Pranas Liatukas (29 January 1876 – 2 September 1945) was a Lithuanian lieutenant general. He was the acting commander of the Lithuanian Army from 7 October 1919 to 23 February 1920. At the same time, he acted as the minister of defence.

In 1902, Liatukas volunteered for the Russian Imperial Army and attended the Vilnius Military School. During World War I, he fought with the 80th Infantry Division in the Southwestern Front. He was shell shocked three times, but received Russian military orders and was promoted to polkovnik in September 1917. In 1918, he returned to Lithuania and volunteered for the newly established Lithuanian Army and became Chief of the Defence Staff on 24 December 1918. In March 1919, Liatukas became commander of the 2nd Infantry Regiment but was reassigned to the 3rd Infantry Regiment after soldiers insisted on returning Vincas Grigaliūnas-Glovackis to the command of the 2nd Infantry Regiment.

Liatukas worked to organize the 3rd Infantry Regiment and later joined the Lithuanian offensive in the Lithuanian–Soviet War. In July 1919, Liatukas was appointed commander of the 1st Brigade (1st and 3rd Infantry Regiments and three battalions) that pushed Soviet forces across the Daugava River by the end of August 1919. On 7 October 1919, he was promoted to lieutenant general and given command of the Lithuanian Army. He organized Lithuanian units to fight in the Lithuanian–Bermontian War and ensured that German units withdrew from Lithuania by the end of 1919. He resigned from the commander post on 23 February 1920 after a soldiers' mutiny in Panemunė and retired from the military on 5 August 1920.

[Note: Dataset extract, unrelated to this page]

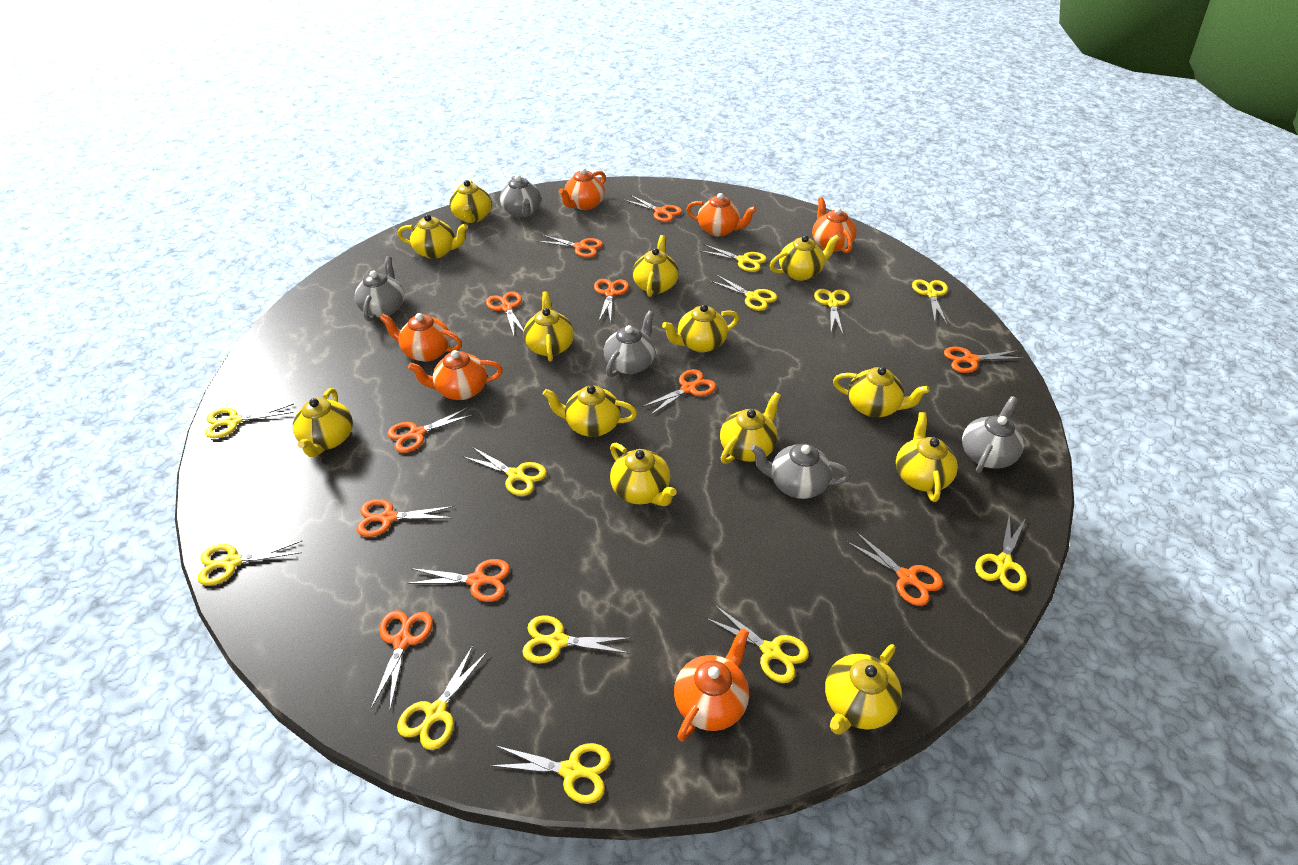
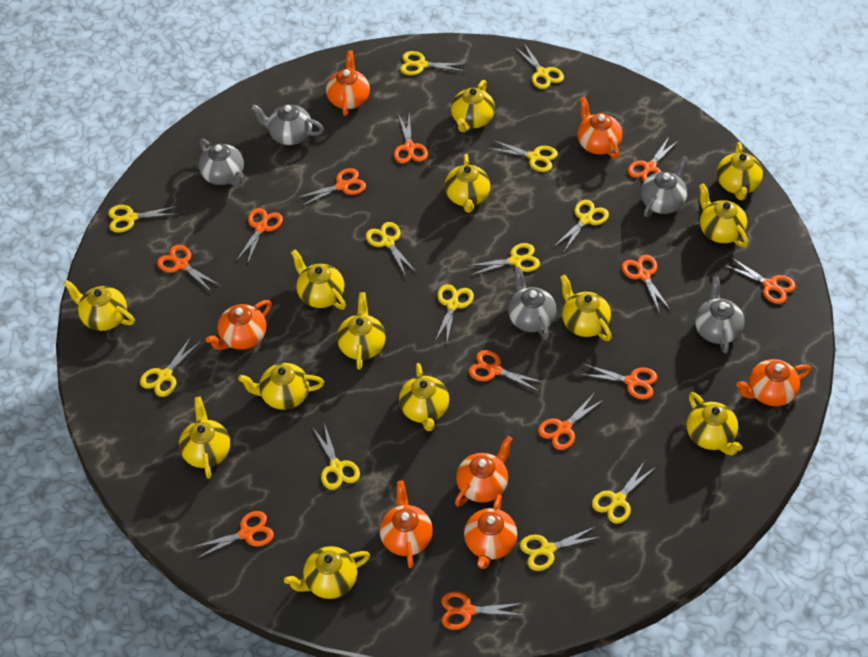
orange scissors: 11 -> 12
orange teapot: 6 -> 7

Liatukas then worked at the Lithuanian treasury and Bank of Lithuania. He retired in 1926 and lived on a state pension. On 30 January 1945, he and his son Vytautas were arrested by the NKVD. They were accused of participating in the anti-Soviet Lithuanian Freedom Army. Liatukas died in Lukiškės Prison on 2 September 1945.

==Biography==
===Early life and education===
Liatukas was born on 29 January 1876 to a family of Lithuanian farmers in Padievaitis near Kvėdarna which was then part of the Russian Empire (present-day Lithuania). His father owned 45 ha of land. His mother was from a family of local petty nobles. Liatukas was the eldest of seven children in the family (three brothers and four sisters).

Liatukas attended the four-year Progymnasium in Palanga and the Nicholas I Gymnasium in Riga. In Riga, Liatukas found a small group of Lithuanian students, which included Kipras Bielinis. Together with others, Liatukas demanded to deliver sermons to Lithuanian students in Lithuanian. Liatukas received little support from his family and earned a living by tutoring other children.

===Russian Imperial Army===
In October 1902, a year before graduating from the gymnasium, Liatukas volunteered for the Russian Imperial Army and was assigned to the 163rd Lenkoran-Nasheburg Infantry Regiment. In September 1903, he was sent to study at the Vilnius Military School which he graduated as praporshchik in 1905. He was assigned to the 199th Svirsky Reserve Infantry Regiment and served in Medved in the Novgorod Governorate. He was sent to Kronstadt in November 1905 and to Borovichi in August 1907 to maintain public order. In 1908, he was transferred to the 178th Wenden Infantry Regiment in Liepāja. He was promoted to poruchik in September 1909 and to shtabs-kapitan in November 1913.

In July 1914, during the general mobilization, Liatukas was assigned to the newly formed 318th Chernoyarsk Infantry Regiment in Penza as commander of its 15th Company. The regiment was included in the 80th Infantry Division and fought in the Southwestern Front against German and Austrian units. Already in August 1914, Liatukas distinguished himself in battle and was awarded the Order of Saint Anna and Order of Saint Stanilaus. In September–October 1914, he fought in the Battle of the Vistula River and Battle of the San River.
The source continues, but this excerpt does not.